Why don’t we go around quoting the number of books we have to offer? There are several reasons.

1. The quantity of books in your library doesn’t matter nearly as much as the quality. I have no less than 17 Greek lexicons and dictionaries in my Accordance library. Guess how many I regularly consult? Two! If I had the other fifteen and didn’t have the two I most value, I wouldn’t be bragging that I have fifteen Greek lexicons; I would be wishing I had the two I really need!

2. The total number is meaningless to me unless I need everything. Accordance’s offerings are so varied that no one person will want them all. If I only know English, the number of foreign-language resources a Bible program offers is irrelevant to me. If I’m not a scholar, the number of high-end research tools is irrelevant to me. If I am a scholar, I may not care how many classic devotional resources are available. Whatever the total number of available books, the important thing is the total number which is of interest to you.

Incidentally, that’s one reason we don’t try to put together huge one-size-fits-all packages of material. We have our Library collection for English Bible study resources, and our Scholar’s collection for Greek and Hebrew texts and tools. If you want both, you can save a lot of money by bundling these packages together, but we do our best not to force you to buy stuff you don’t need just to get the stuff you do. Again, it’s not the number of books you have that matters, but the number you regularly use.

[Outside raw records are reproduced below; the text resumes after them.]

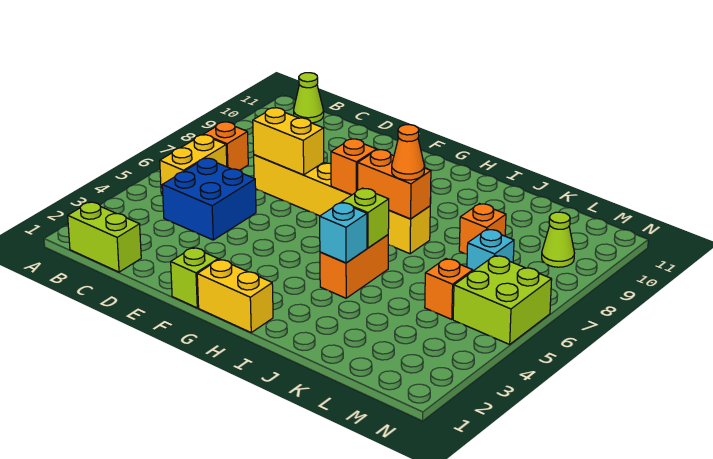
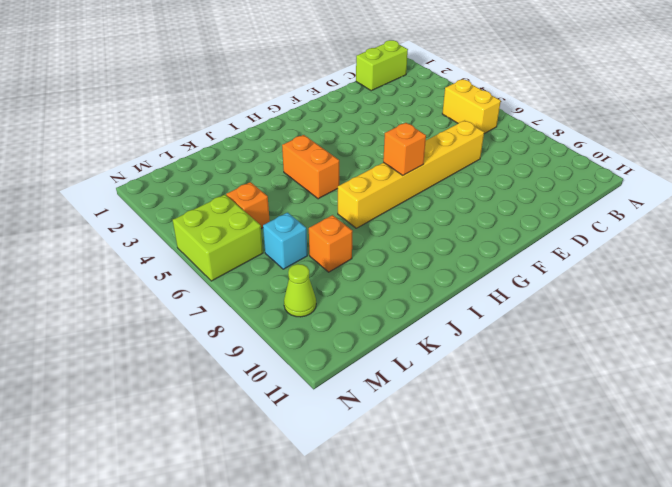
none -> orange brick B7 level 1
none -> lime cone B11 level 1
none -> blue brick C4:D5 level 1

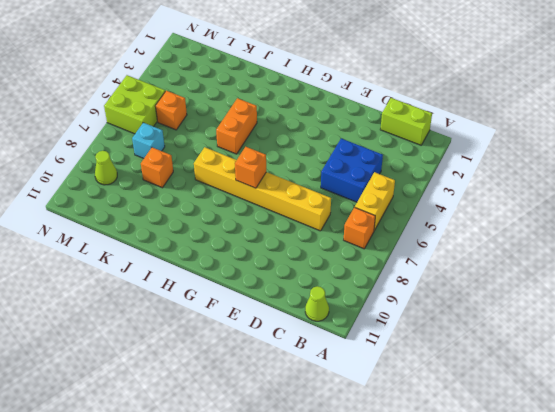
none -> lime brick F1 level 1
none -> yellow brick G1:H1 level 1
none -> yellow brick D7:E7 level 2

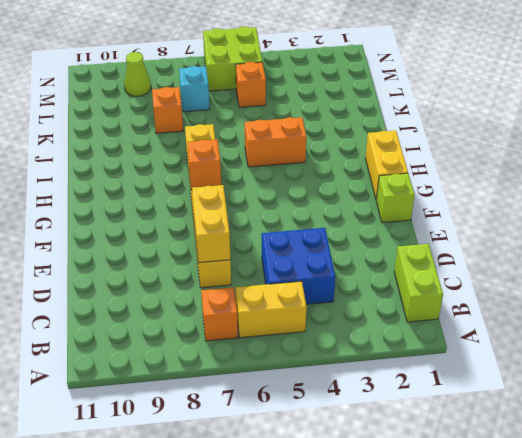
none -> lime cone B11 level 1
none -> orange brick H7:I7 level 2
none -> cyan brick I4 level 2

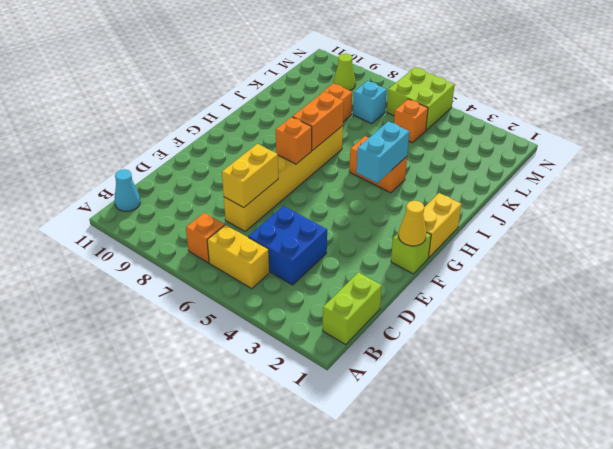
cyan cone B11 level 1 -> lime cone B11 level 1
yellow cone F1 level 2 -> none
cyan brick H4:I4 level 2 -> cyan brick I4 level 2
none -> lime brick I5 level 2
none -> orange cone I7 level 3

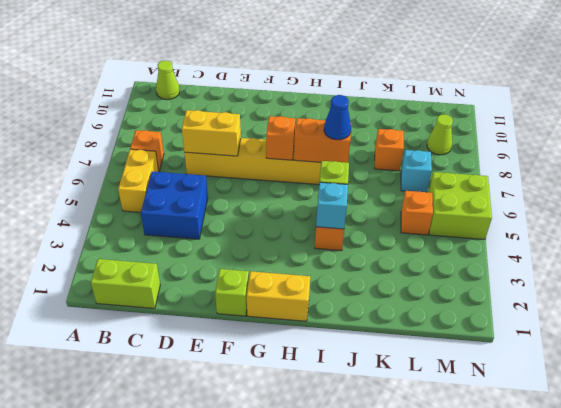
blue cone I7 level 3 -> orange cone I7 level 3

3. There’s no real objective way to give an accurate count. I discussed this problem at length in that previous blog post. When dealing with electronic resources, what constitutes a “book”? We offer 58 volumes of Word Biblical Commentary in two Accordance modules, and we list it on our website as one product. Does that count as one book, two books, or 58 books? Or what about Matthew Henry’s Commentary? I have seen it available in print either in 6 volumes, or in one massive volume with ridiculously tiny print. Do we count that as six “books” or one “book”?

Then there are the resources which are not technically books, like journals and magazines. The Theological Journal Library contains more than twenty-five different journals and a combined 550 years worth of issues. Depending on how many issues each journal published per year, there may be as many as 2000 different issues contained in that one product. Do we count the Theological Journal Library as 25-plus books, 550 books, or roughly 2000 books?

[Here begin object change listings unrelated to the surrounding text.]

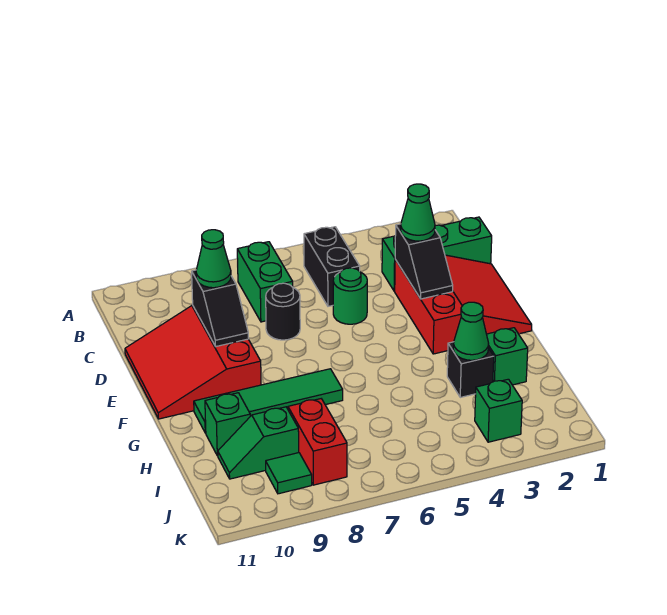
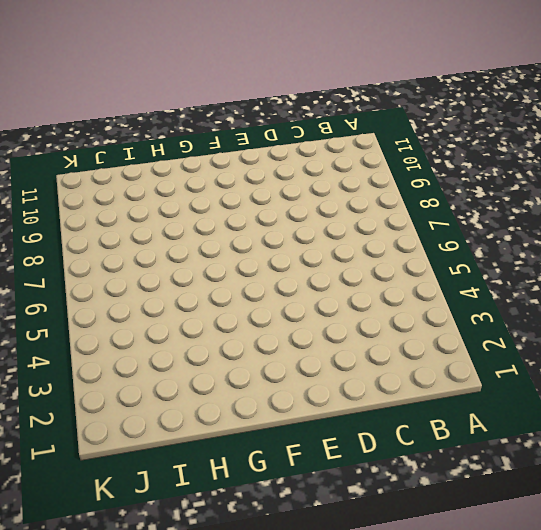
none -> black brick B5:C5 level 1
none -> green brick B7:C7 level 1
none -> green brick C1:C3 level 1

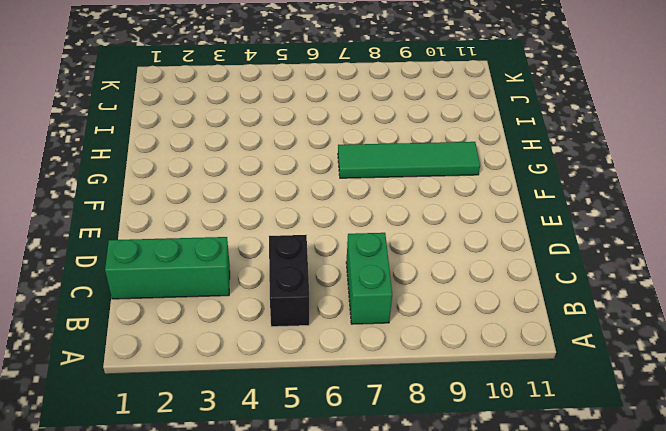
none -> red slope D1:F3 level 1 top 3
none -> green round brick D5 level 1
none -> black round brick D7 level 1

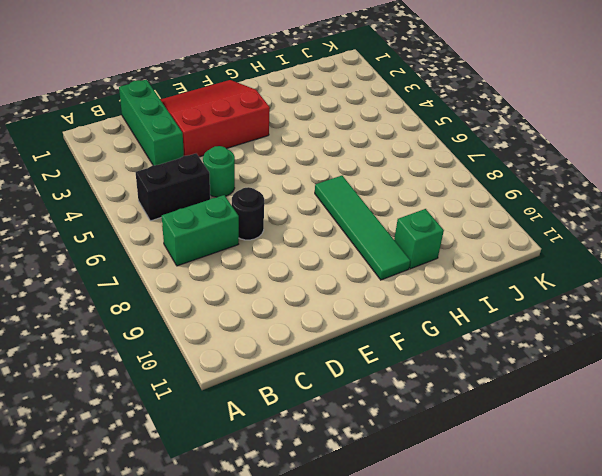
none -> red slope D9:F11 level 1 top 9
none -> green brick H2 level 1
none -> black brick H3 level 1

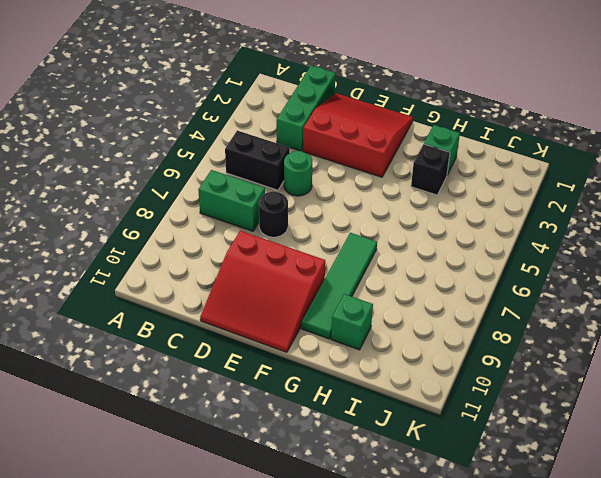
none -> red brick I8:J8 level 1
none -> green slope I9:I10 level 1 top 9
none -> green brick J3 level 1

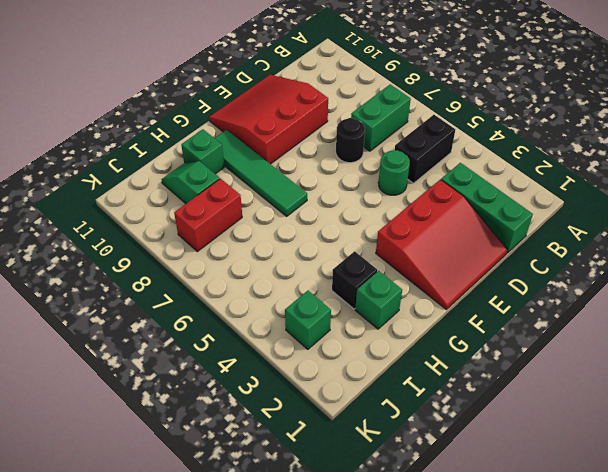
none -> green tile J9 level 1
none -> black slope D3:E3 level 2 top D
none -> black slope D9:E9 level 2 top D

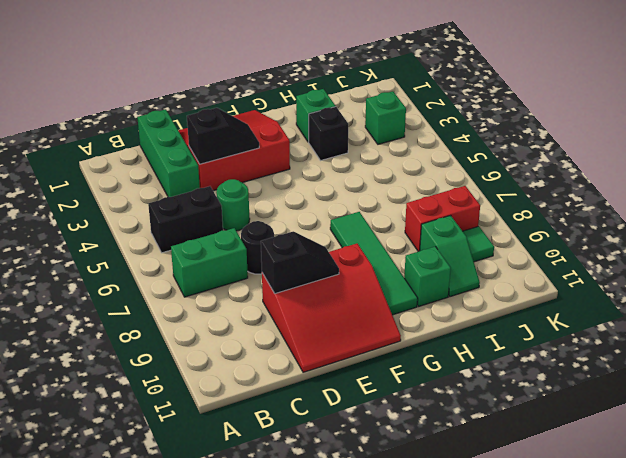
none -> green cone H3 level 2
none -> green cone D3 level 3
none -> green cone D9 level 3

What about little paper-back Bible study guides like the Zondervan Discipleship series? This one module contains eight separate Bible study guides which are each about fifty pages in print. Should that count as one book or eight books? It’s certainly eight separate “titles.”

With no clear standard for how electronic books should be counted, and no clear idea how our competitors are counting, it becomes virtually impossible to offer a true apples-to-apples comparison. I recently took the time to count our available modules the way I think the other guys may be counting, and I came up with an estimate of about 1500 books. Frankly, I suspect I’m still being too conservative, and I could potentially give an even higher number. But what is the point? Now I’m just playing the numbers game and emphasizing a quantity which, as I explained above, is ultimately meaningless.

So aside from that last paragraph, you won’t see us playing the numbers game. “More is better” is certainly an easy argument to grasp, but on closer inspection, it falls flat. Windows PCs have more available software, but folks are finally figuring out that it’s better to have one Mac program you can use than to have 10 Windows programs you can’t. The local buffet offers you more calories per dollar than the fine steakhouse, but most of us prefer a good meal to cheap indigestion. Other programs may offer more total books than Accordance does, but if you want quality resources, powerful features, a streamlined interface, and stellar support, Accordance is clearly number 1.